There are many unanswered questions surrounding the new statute, including whether it applies to ads for fully-remote jobs. But lawmakers have said that the New York State Department of Labor will issue regulations and conduct a public awareness outreach campaign to help employers become compliant.

Differences between the state bill and the NYC law

Although the New York State bill mirrors the recent New York City law in several ways, there are slight differences. Of course, the New York State bill covers the entire state, while the City law covers only the five boroughs (Bronx, Manhattan, Queens, Brooklyn, and Staten Island).

Moreover, in contrast to the City law, the state bill lacks a “notice and cure” provision. Under the NYC law, an employer who receives a first complaint from the New York City Commission on Human Rights will have 30 days from the date of service of the complaint to cure the violation and provide proof of cure. If the proof of cure is accepted by the Commission, there will be no fine. After the first violation, the Commission can issue fines of up to $250,000, and impose injunctive relief, which could include requiring employers to create policies, conduct training, and provide certain Commission-approved notices to applicants and employees. As the New York State bill stands, employers do not have an opportunity to cure their first violations.

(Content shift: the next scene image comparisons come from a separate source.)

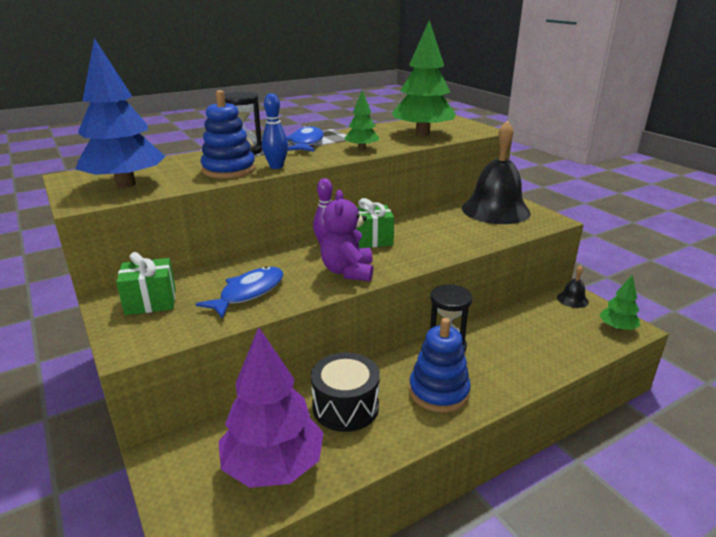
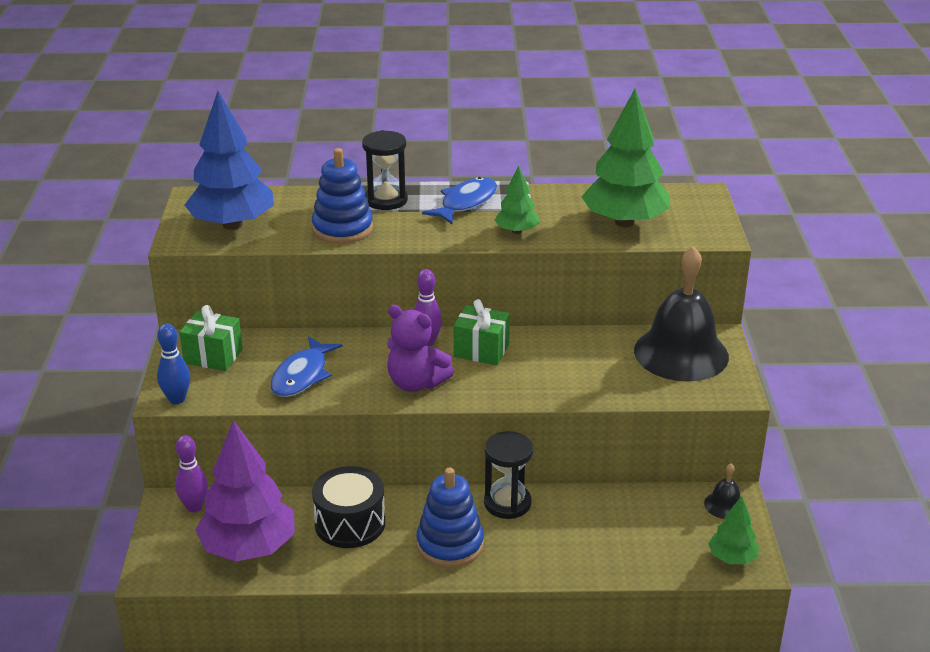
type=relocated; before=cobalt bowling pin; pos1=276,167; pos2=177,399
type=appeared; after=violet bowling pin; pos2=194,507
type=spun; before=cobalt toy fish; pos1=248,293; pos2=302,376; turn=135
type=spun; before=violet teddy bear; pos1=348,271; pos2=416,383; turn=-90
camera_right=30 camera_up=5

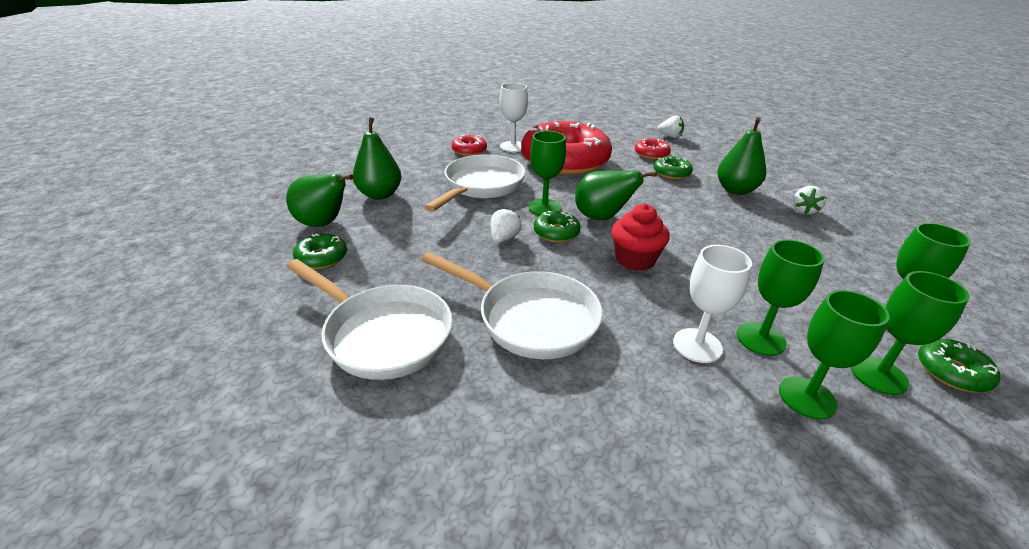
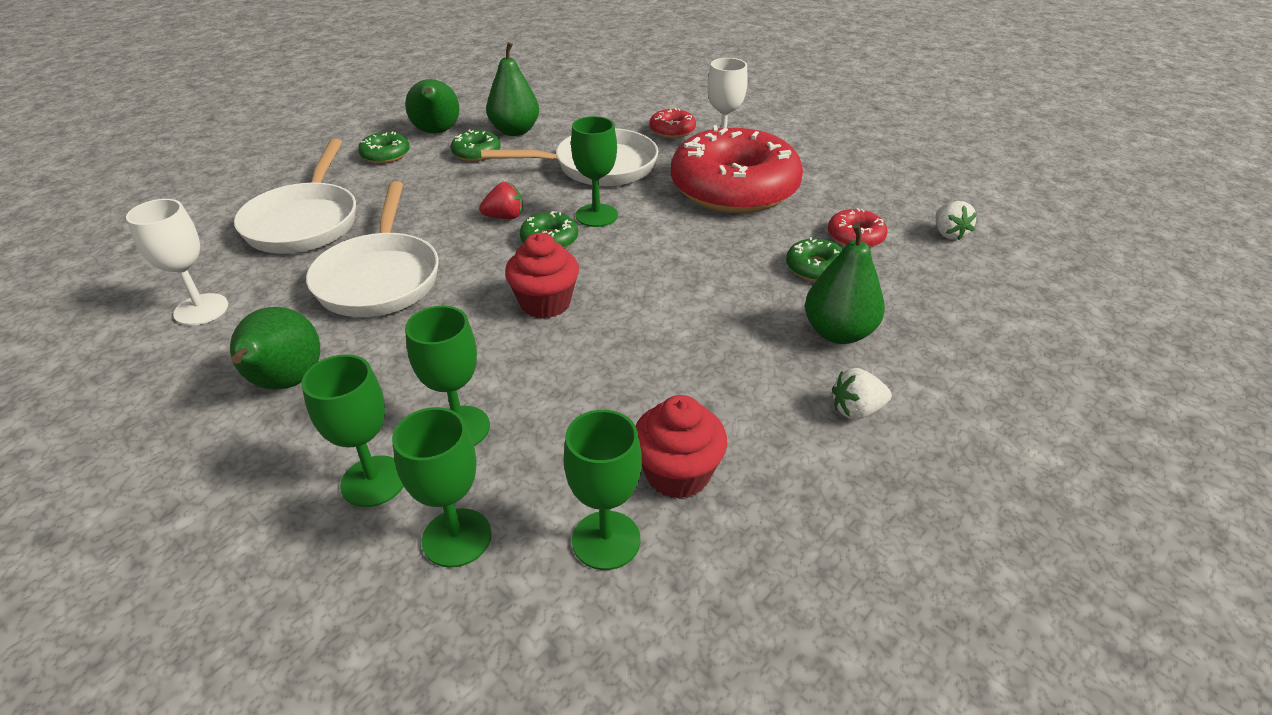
type=relocated; before=snow-white chalice; pos1=697,345; pos2=201,309
type=relocated; before=emerald pear; pos1=602,217; pos2=286,383
type=relocated; before=emerald doughnut; pos1=952,372; pos2=476,153
type=colour; before=snow-white berry; after=scarlet berry; pos1=504,238; pos2=505,217
type=appeared; after=scarlet fairy cake; pos2=677,473
camera_right=55 camera_up=5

Best practices for employers with employees in New York State

Given the likelihood that Gov. Hochul will sign this bill into law, we recommend that employers covered by the salary range law do the following between now and the tentative compliance deadline of March 2023. These best practices are very similar to what we recently recommended for employers covered by the City law:

  • Determine what the salary ranges and job descriptions will be. Employers will need to figure out salary ranges and job descriptions for hourly and salaried positions, for prospective hires, and for current employees seeking promotions and transfers. Employers should also consider their preferred method for maintaining a record of the history of these salary ranges and job descriptions. The salary range histories should be kept in a confidential, password-protected document. Be sure that any job descriptions include the duties and responsibilities for the positions.
  • Conduct a pay equity audit. The biggest concern for most employers will be the reaction of current employees to the public disclosure of salary information and their requests for higher pay. So there is no time like the present for employers to conduct pay equity audits. The audit should be aimed at finding and addressing any pay disparities that might violate the federal Equal Pay Act, Title VII, and state and local laws. The federal EPA applies only to pay discrimination based on sex, but Title VII and the New York State bill and City law prohibit pay discrimination based on race, sex, national origin, sexual orientation, and gender identity (among other categories). The standard for what constitutes “unequal” pay also differs among federal, state, and local law.
  • Establish a complaint process. Talent acquisition specialists, human resources business partners, and hiring managers should establish a system that allows them to receive, document, and handle complaints from employees on salary postings and job descriptions in a consistent manner. They should also consider adding the following language to any complaint response: “The posted salary range for this position is based on several legitimate, non-discriminatory factors set by the company. The company is committed to ensuring equal pay opportunities for equal work regardless of gender, race, or any other category protected by federal, state, or local pay equity laws.
  • Watch for updated guidance and new regulations. New York State lawmakers have said that regulations and guidance will be issued.
  • Train HR. Employers should train their talent acquisition specialists, HR personnel, and hiring managers on the salary disclosure law and pay equity in general. Special focus should be placed on setting salaries in a way that is non-discriminatory and based on quantitative metrics (for example, years of experience) and qualitative ones (for example, job performance). Employers should also include training on other important pay equity laws, including the salary history laws of New York State, which prohibit employers from asking prospective and current employees about their salary histories.